Personally, I prefer to play without the start biases to keep things random. But, when doing so, I also choose maps that force coastal starts for all. That way, at least the civs that have naval bonuses aren't stuck in the middle of a land mass and handicapped. For the other civs, there's plenty of forests, hills, etc. to go around throughout the map.

Plus, everything else in the game is just a big, delicious ice cream cone of all civilizations' history and culture all blended-up and swirled together anyway; I don't care much for realism and more accurate locations (and like I said, gameplay-wise, I don't believe the civs are hurt much with the method I use). :D
 
I think you actually hurt the civs with start bias quite a bit with your setup. Celts that don't start near forest are useless. Same with Iroquois. Inca that don't start in mountains are severely hindered etc...

You are hurting the other players in your game.
 
I'm fairly sure the Mayans start bias puts them in jungle. About 8/10 starts are there.

I'm fairly certain they don't

CIV5Civilizations_Expansion.xml said:
-<Civilization_Start_Along_Ocean>
-<Row>
<CivilizationType>CIVILIZATION_CARTHAGE</CivilizationType>
<StartAlongOcean>true</StartAlongOcean>
</Row>
<Delete CivilizationType="CIVILIZATION_SPAIN"/>
-<Replace>
<CivilizationType>CIVILIZATION_SPAIN</CivilizationType>
<StartAlongOcean>true</StartAlongOcean>
</Replace>
</Civilization_Start_Along_Ocean>
-<Civilization_Start_Region_Priority>
-<Row>
<CivilizationType>CIVILIZATION_CELTS</CivilizationType>
<RegionType>REGION_FOREST</RegionType>
</Row>
-<Row>
<CivilizationType>CIVILIZATION_NETHERLANDS</CivilizationType>
<RegionType>REGION_GRASS</RegionType>
</Row>
</Civilization_Start_Region_Priority>

Yzman is still correct.
 
Yazman is correct, it is nothing more than a very good conincidence, which surprised me as I believed most civs had some kind o biased, and it turns out most of them lack one.
 
How strange, you would expect them to start near ocean and marsh.

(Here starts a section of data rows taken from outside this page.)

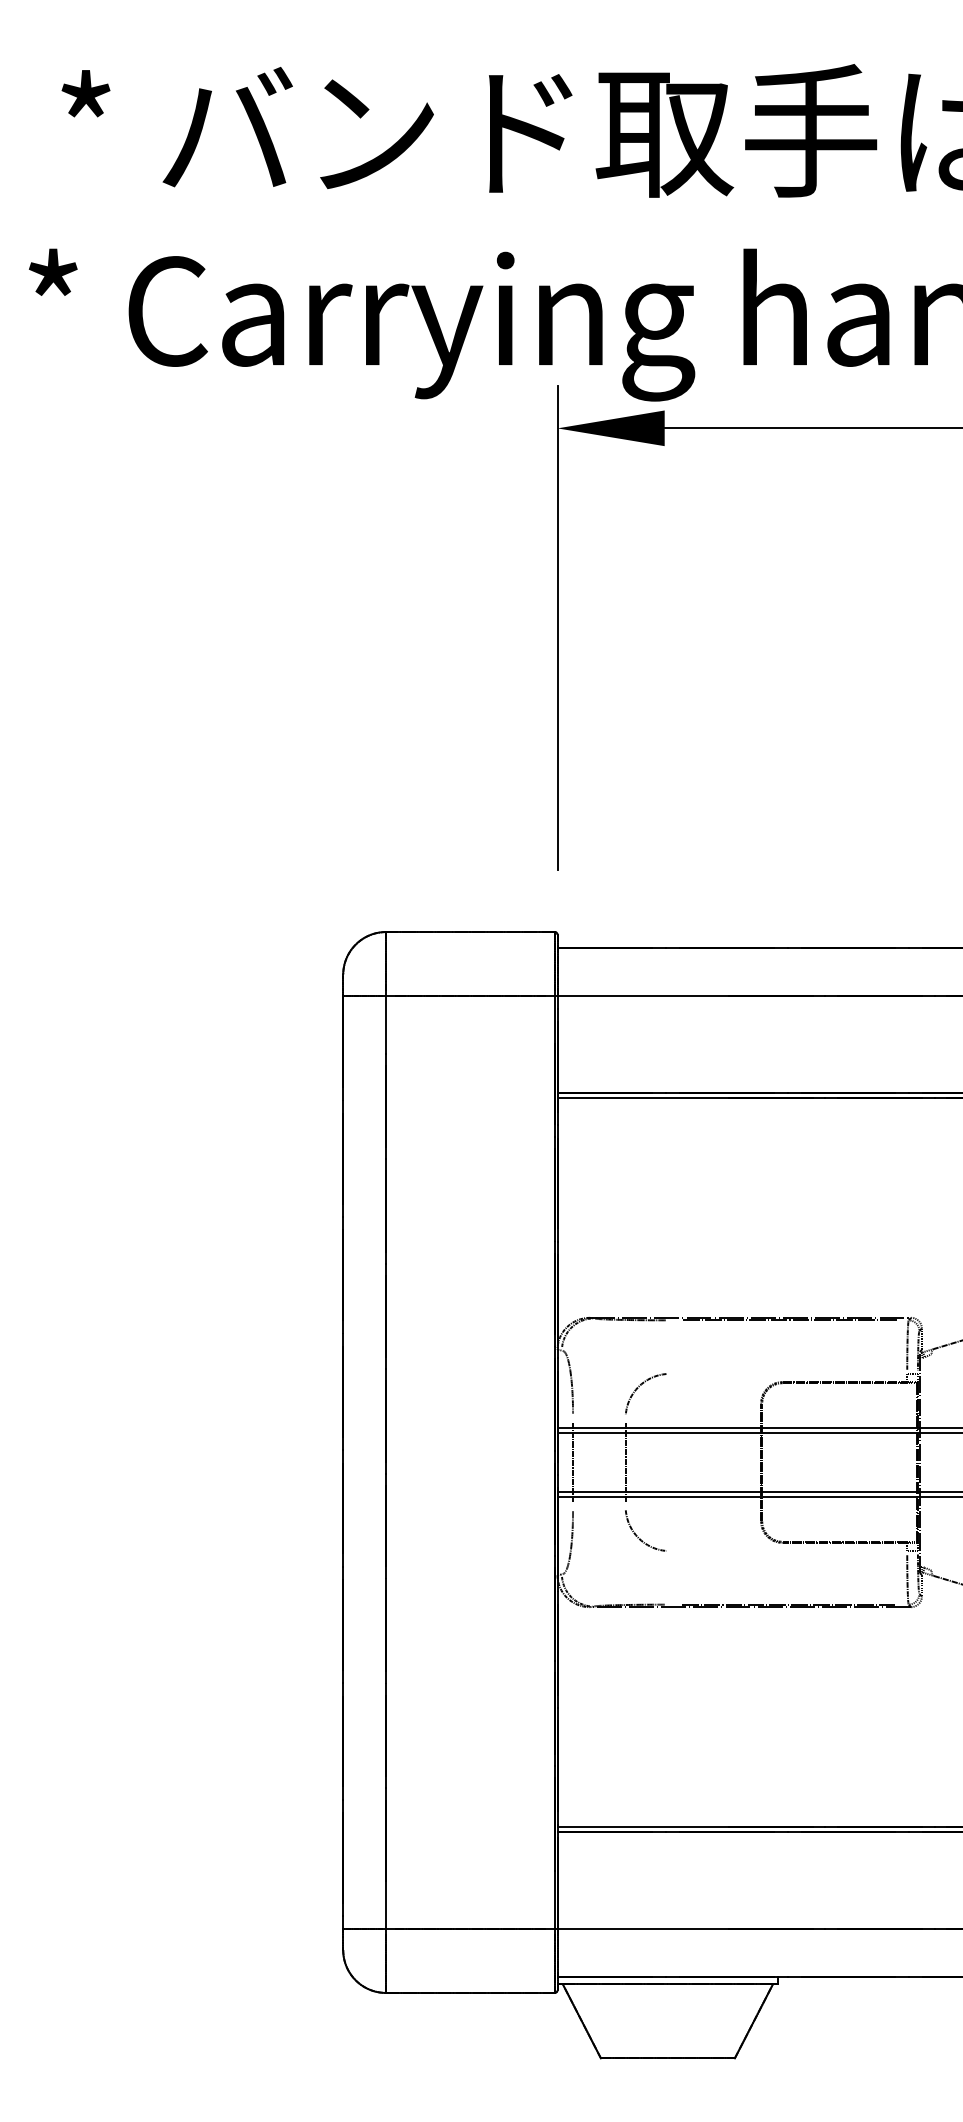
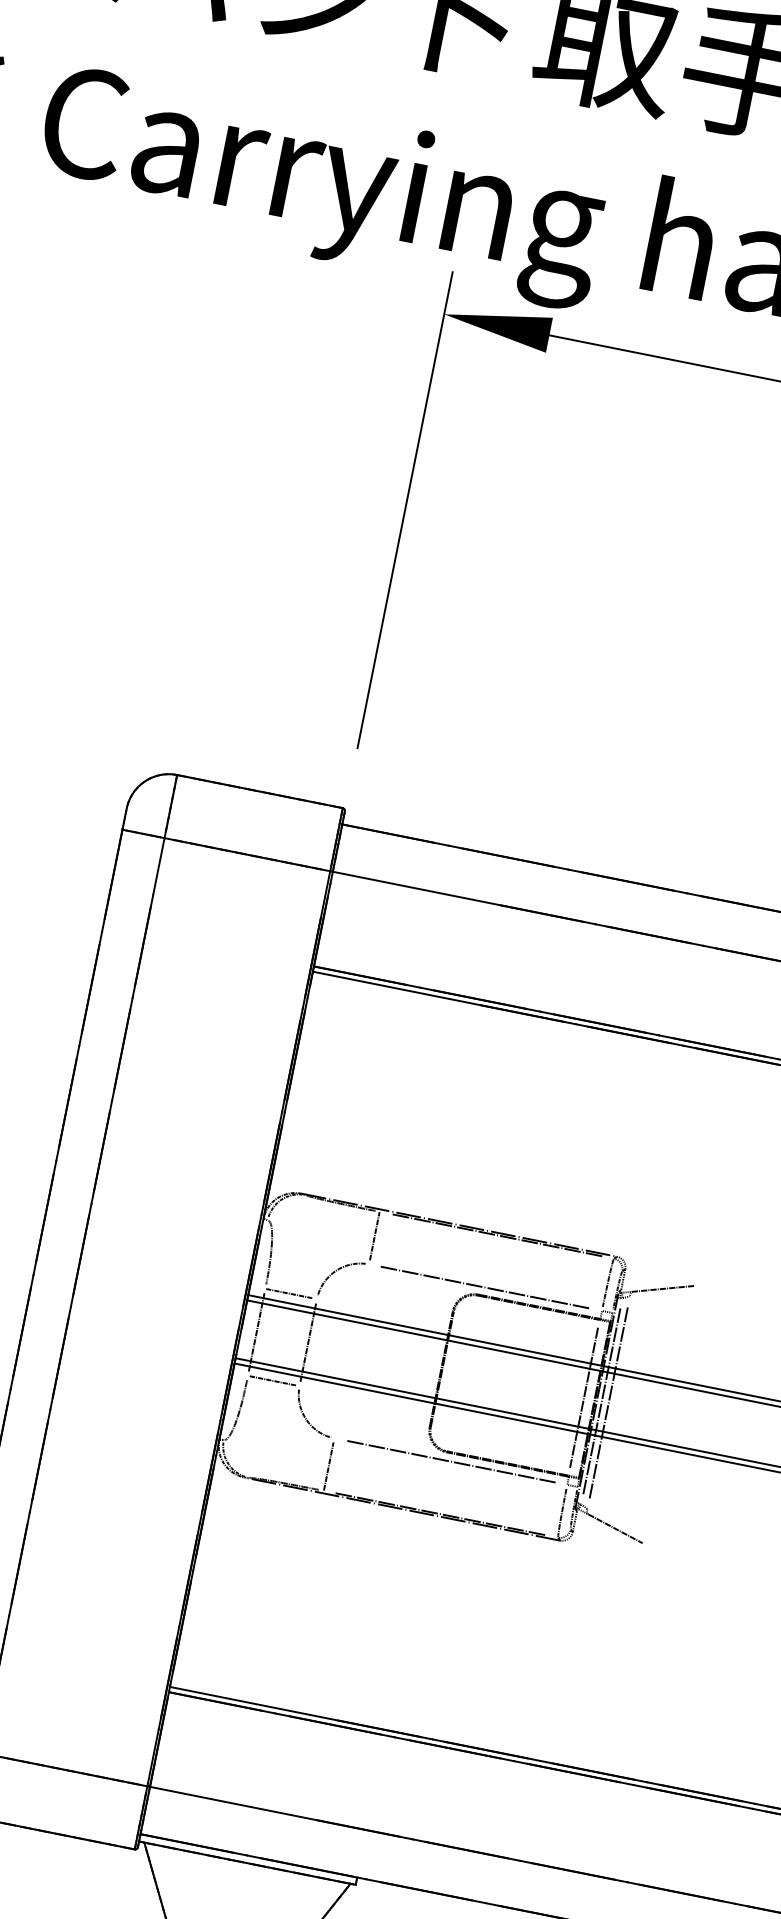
line: (669, 1344) -> (374, 1235), added
line: (788, 1373) -> (485, 1287), added
line: (597, 1418) -> (289, 1293), added
line: (906, 1462) -> (583, 1397), added
line: (924, 1462) -> (601, 1401), added
line: (931, 1462) -> (608, 1402), added
line: (597, 1506) -> (272, 1380), added
line: (788, 1551) -> (450, 1461), added
line: (669, 1579) -> (328, 1466), added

It actually makes perfect sense. Marshland only appears on grassland, so you give them a grassland start so they maximize the amount of marsh they can potentially start near. I would agree that a sea bias would have also been ok for them, but the grassland bias is better just because their uniqueness doesn't rely on being near water much ( except their ships).
 
It's still unclear to me why the Dutch don't start near marsh (not grassland) and ocean. Maybe the designers were afraid the start position would be to bad. Imagine Amsterdam with 3 ocean tiles and 3 marsh tiles to begin with. It would be a challenge. It would be realistic. Maybe it could be compensated with tulip's as an extra unique resource on the polders.
 
It's still unclear to me why the Dutch don't start near marsh (not grassland) and ocean. Maybe the designers were afraid the start position would be to bad. Imagine Amsterdam with 3 ocean tiles and 3 marsh tiles to begin with. It would be a challenge. It would be realistic. Maybe it could be compensated with tulip's as an extra unique resource on the polders.

Marsh is a terrain feature, not a terrain. So there is no "start near marsh" Grassland is as close as you get. And I have a feeling that starting bias with 2 bias would not work correctly.
 
Marsh is a terrain feature, not a terrain. So there is no "start near marsh" Grassland is as close as you get. And I have a feeling that starting bias with 2 bias would not work correctly.

In your first post you mentioned forest, jungle and rivers as start bias, all features.
 
In your first post you mentioned forest, jungle and rivers as start bias, all features.

Hmm that is true. Perhaps it is as you say, it would be too big of a disadvantage if you said "start bias marsh". I could imagine being stuck in a capital surrounded by marsh.